Erdogan is now taking his game one step further by exploiting a little-known German law to pursue a case against a German comedian who mocked him on German television. This comes at a key time in which European governments are relying on Turkey to stop the influx of refugees through Turkey into Europe so as to appease the growing right-wing xenophobic parties gaining steam around the continent (and the world). Erdogan, always a wily operator, will take advantage of this deal to demand that European governments import his version of press controls in return for cooperation on refugees.

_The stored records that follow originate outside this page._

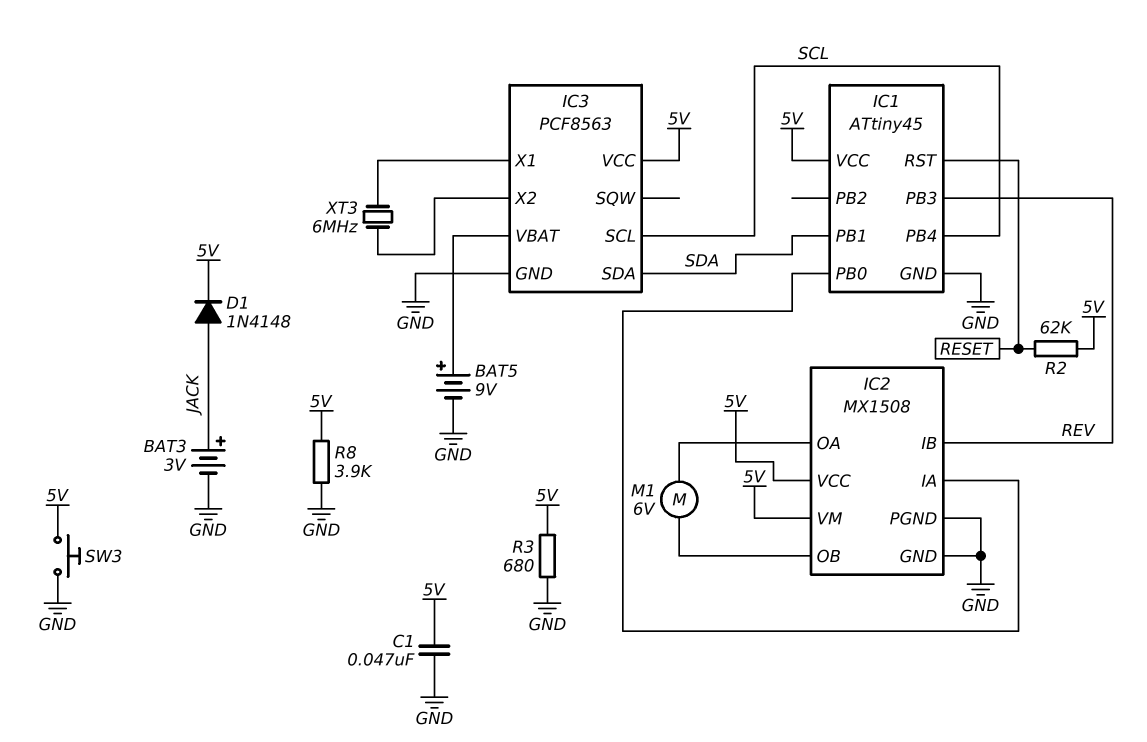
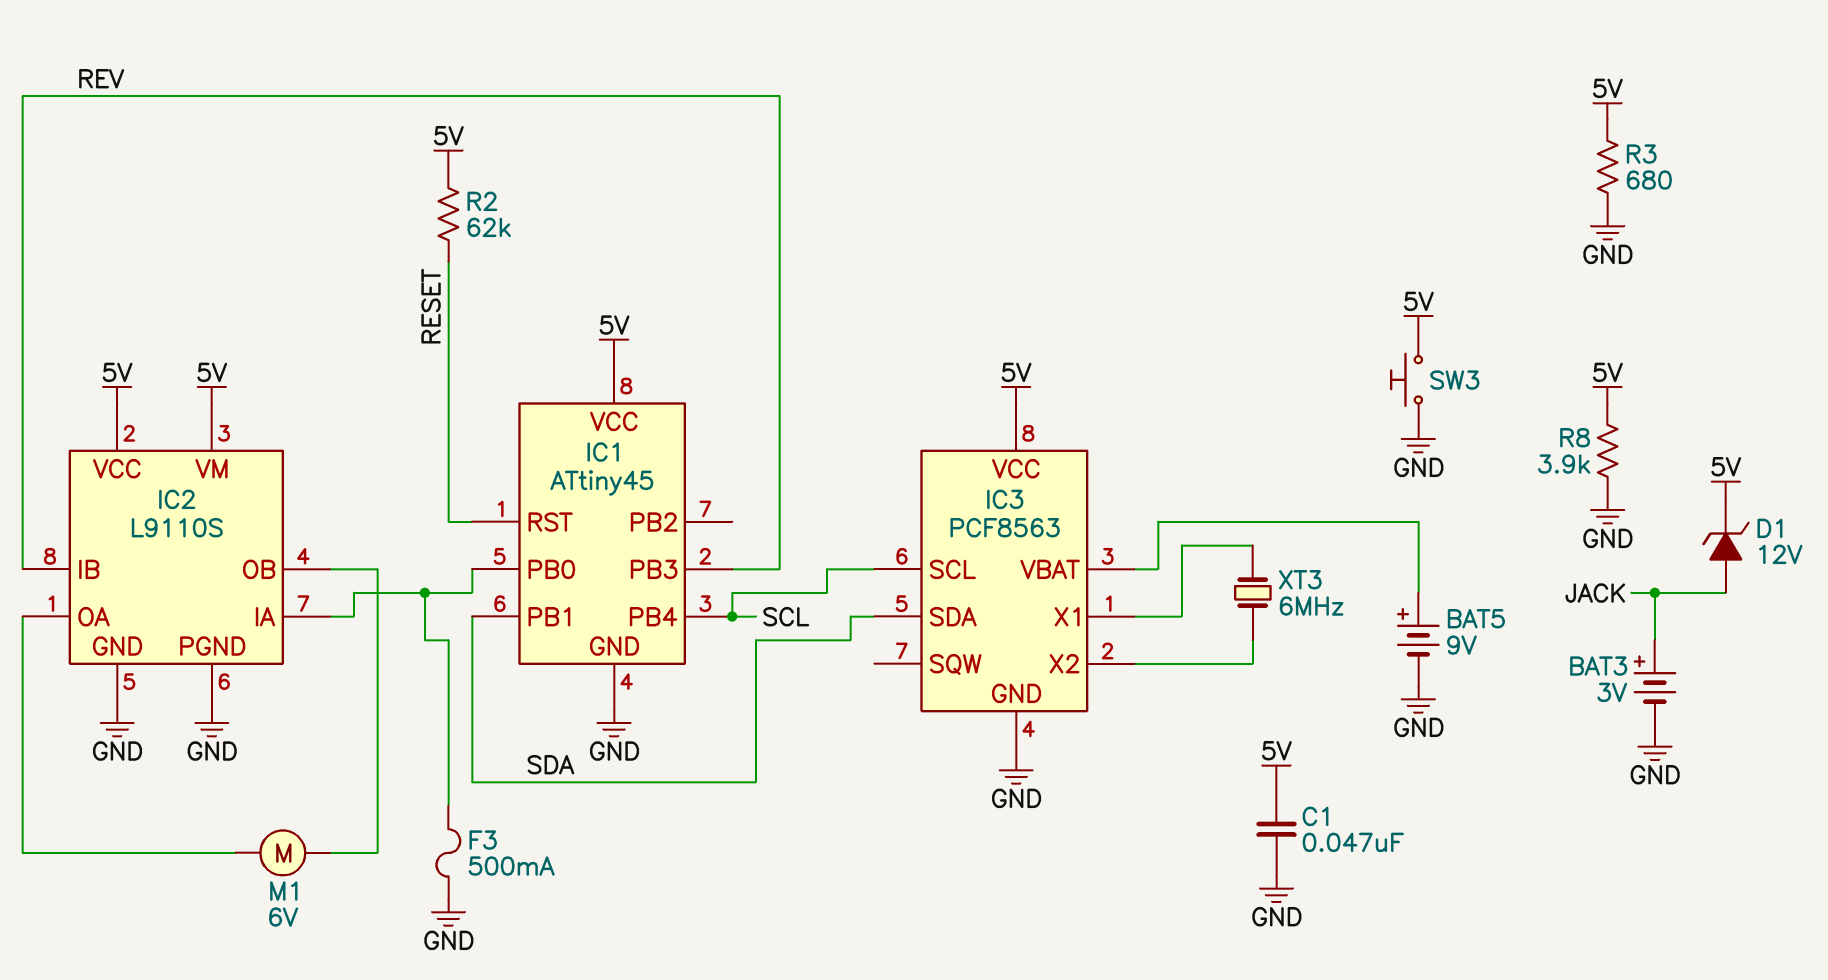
D1: diode 1N4148 (A JACK, K 5V) -> zener 12V (A JACK, K 5V)
F3: none -> 500mA (GND, IC1/PB0)
IC2: MX1508 -> L9110S

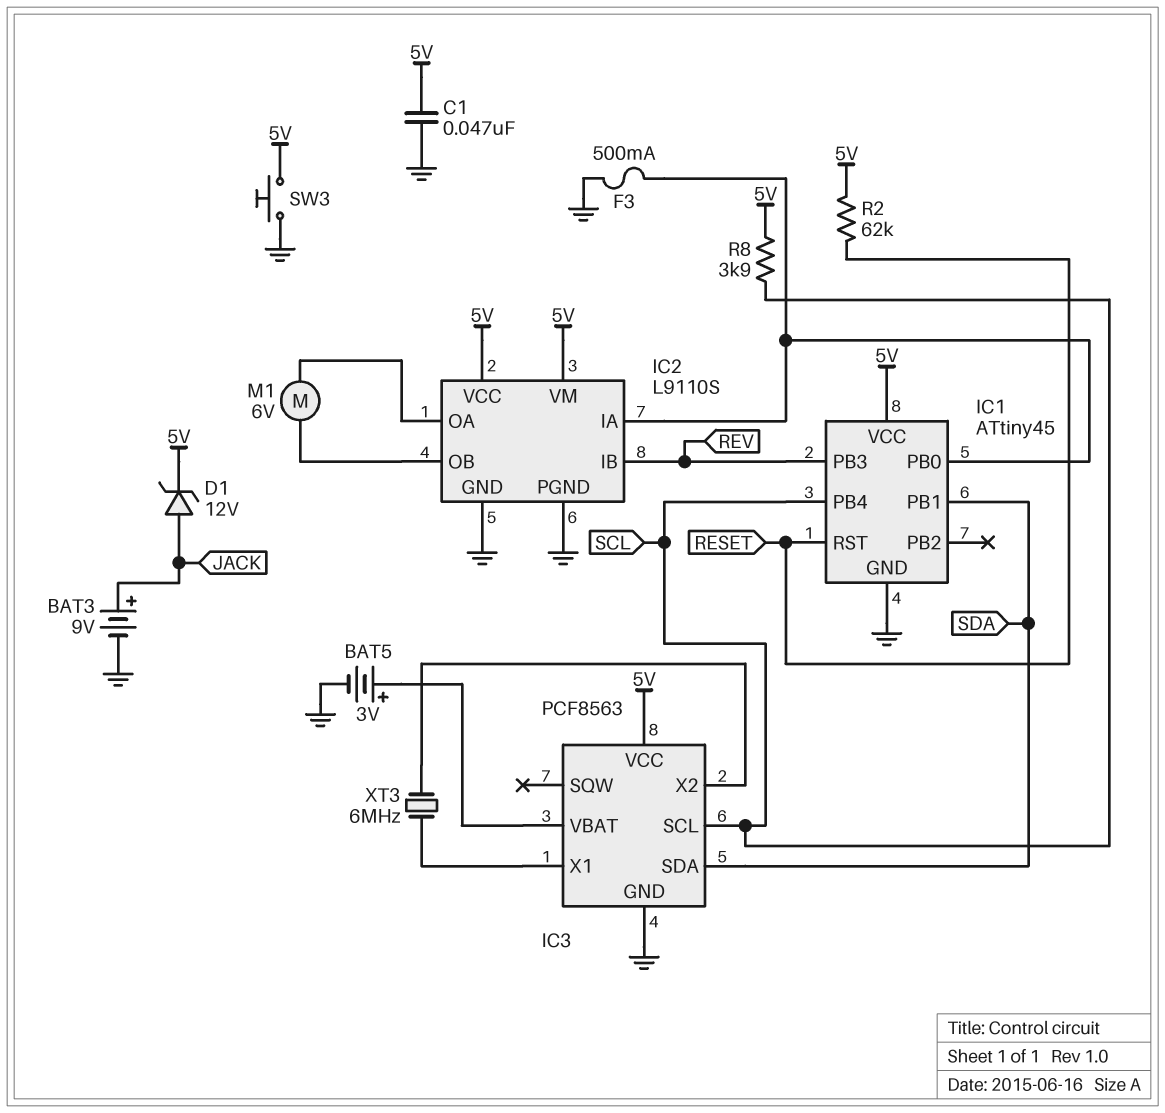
BAT3: 3V (plus JACK, minus GND) -> 9V (plus JACK, minus GND)
BAT5: 9V (plus IC3/VBAT, minus GND) -> 3V (plus IC3/VBAT, minus GND)
R3: 680 (5V, GND) -> none
R8: 3.9k (5V, GND) -> 3.9k (5V, SCL)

America is by no means a perfect society, but at least it has probably the strongest tradition of freedom of speech and of the press in the world (even if the limits are constantly being tested). In how many other countries in the world can you imagine a comedian not only mocking a sitting president to his face for 20 minutes on live television, but even living to tell about it. That is what happened with Stephen Colbert and President Bush in 2006, and happens everyday of the year with other comedians, writers, or just normal citizens on social media. As I have explained, jokes and speech are allowed to be offensive or in bad taste. My freedom of speech allows me to publicly disagree with what someone said, but not to silence them. The only exception is violence or threat of violence. When America talks about exporting freedom, this is what is meant. It takes a combination of strong leadership and a willing populace to gain such freedoms in the first place. It is unfortunate that the former is lacking in Turkey today, though we can hope that the latter still has a vote in the matter.